Obras Completas de Platón


Скачать книгу

      Después de estar allí un poco de tiempo y de ver lo que pasaba nos dirigimos a Protágoras. Cerca ya de él, le dije:

      —Protágoras, Hipócrates y yo venimos aquí para verte.

      —¿Queréis hablarme en particular o delante de toda esta gente?

      —Cuando te haya dicho el objeto de nuestra venida —le dije—, tú mismo verás lo que más conviene.

      —¿Y qué es lo que os trae? —nos dijo.

      —Hipócrates, que aquí ves —le respondí—, es hijo de Apolodoro, una de las más grandes y ricas casas de Atenas, y es de tan buen natural que ningún hombre de su edad le iguala; quiere distinguirse en su patria, y está persuadido de que, para conseguirlo, tiene necesidad de tus lecciones. Ahora ya puedes decir si quieres que conversemos en particular o delante de todo el mundo.

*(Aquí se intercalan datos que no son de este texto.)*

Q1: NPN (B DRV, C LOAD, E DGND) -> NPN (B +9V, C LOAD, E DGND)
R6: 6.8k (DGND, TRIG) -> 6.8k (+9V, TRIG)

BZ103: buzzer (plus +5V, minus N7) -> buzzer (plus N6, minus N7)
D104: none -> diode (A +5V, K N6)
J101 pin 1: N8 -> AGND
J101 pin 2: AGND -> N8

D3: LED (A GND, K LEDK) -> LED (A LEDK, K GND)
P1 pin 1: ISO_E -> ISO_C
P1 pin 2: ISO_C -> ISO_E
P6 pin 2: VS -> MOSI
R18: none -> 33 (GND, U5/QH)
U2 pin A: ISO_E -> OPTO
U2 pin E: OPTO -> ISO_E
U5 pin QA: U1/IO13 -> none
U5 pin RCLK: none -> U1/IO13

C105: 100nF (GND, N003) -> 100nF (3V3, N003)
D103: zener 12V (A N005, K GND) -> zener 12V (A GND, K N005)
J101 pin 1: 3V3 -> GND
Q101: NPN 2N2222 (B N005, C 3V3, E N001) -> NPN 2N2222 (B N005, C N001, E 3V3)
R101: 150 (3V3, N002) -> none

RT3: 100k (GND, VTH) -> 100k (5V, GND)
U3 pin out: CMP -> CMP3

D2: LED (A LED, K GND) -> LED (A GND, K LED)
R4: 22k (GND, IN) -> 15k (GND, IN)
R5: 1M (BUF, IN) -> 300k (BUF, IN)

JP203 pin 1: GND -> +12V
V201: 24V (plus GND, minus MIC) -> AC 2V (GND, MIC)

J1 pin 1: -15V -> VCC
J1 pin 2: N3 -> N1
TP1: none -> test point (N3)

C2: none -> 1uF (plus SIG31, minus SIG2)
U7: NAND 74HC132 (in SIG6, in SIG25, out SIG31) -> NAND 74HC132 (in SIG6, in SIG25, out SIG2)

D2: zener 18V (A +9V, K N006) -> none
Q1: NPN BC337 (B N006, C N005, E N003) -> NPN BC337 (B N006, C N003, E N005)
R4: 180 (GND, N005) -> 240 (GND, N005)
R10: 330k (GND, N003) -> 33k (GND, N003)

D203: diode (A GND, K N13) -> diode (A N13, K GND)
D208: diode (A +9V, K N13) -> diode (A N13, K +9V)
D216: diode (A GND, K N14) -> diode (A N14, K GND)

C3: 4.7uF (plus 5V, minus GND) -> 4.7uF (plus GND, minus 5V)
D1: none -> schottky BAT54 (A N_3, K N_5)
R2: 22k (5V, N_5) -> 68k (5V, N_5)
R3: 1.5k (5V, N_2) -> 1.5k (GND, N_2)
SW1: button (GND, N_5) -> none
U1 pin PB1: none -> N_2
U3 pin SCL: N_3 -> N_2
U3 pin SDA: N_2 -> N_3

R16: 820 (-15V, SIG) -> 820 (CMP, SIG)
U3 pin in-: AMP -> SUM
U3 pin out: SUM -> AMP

      —Está muy bien, Sócrates, que tomes esta precaución para conmigo; porque tratándose de un extranjero que va a las ciudades más populosas, y persuade a los jóvenes de más mérito a que abandonen a sus conciudadanos, parientes y demás jóvenes o ancianos, y que solo se liguen a él para hacerse más hábiles con su trato, son pocas cuantas precauciones se tomen, porque es un oficio muy delicado, muy expuesto a los tiros de la envidia, y que ocasiona muchos odios y muchas asechanzas. En mi opinión, sostengo que el arte de los sofistas es muy antiguo, pero los que la han profesado en los primeros tiempos, por ocultar lo que tiene de sospechoso, trataron de encubrirla, unos, con el velo de la poesía, como Homero, Hesíodo y Simónides; otros, bajo el velo de las purificaciones y profecías, como Orfeo y Museo; aquéllos la han disfrazado bajo las apariencias de la gimnasia, como Iccos de Tarento, y como hoy día hace uno de los más grandes sofistas que han existido, quiero decir, Heródico de Selibria (Selymbria)[7] en Tracia y originario de Megara; y éstos la han ocultado bajo el pretexto de la música, como vuestro Agatocles, gran sofista como pocos, Pitóclides de Ceos y otros muchos.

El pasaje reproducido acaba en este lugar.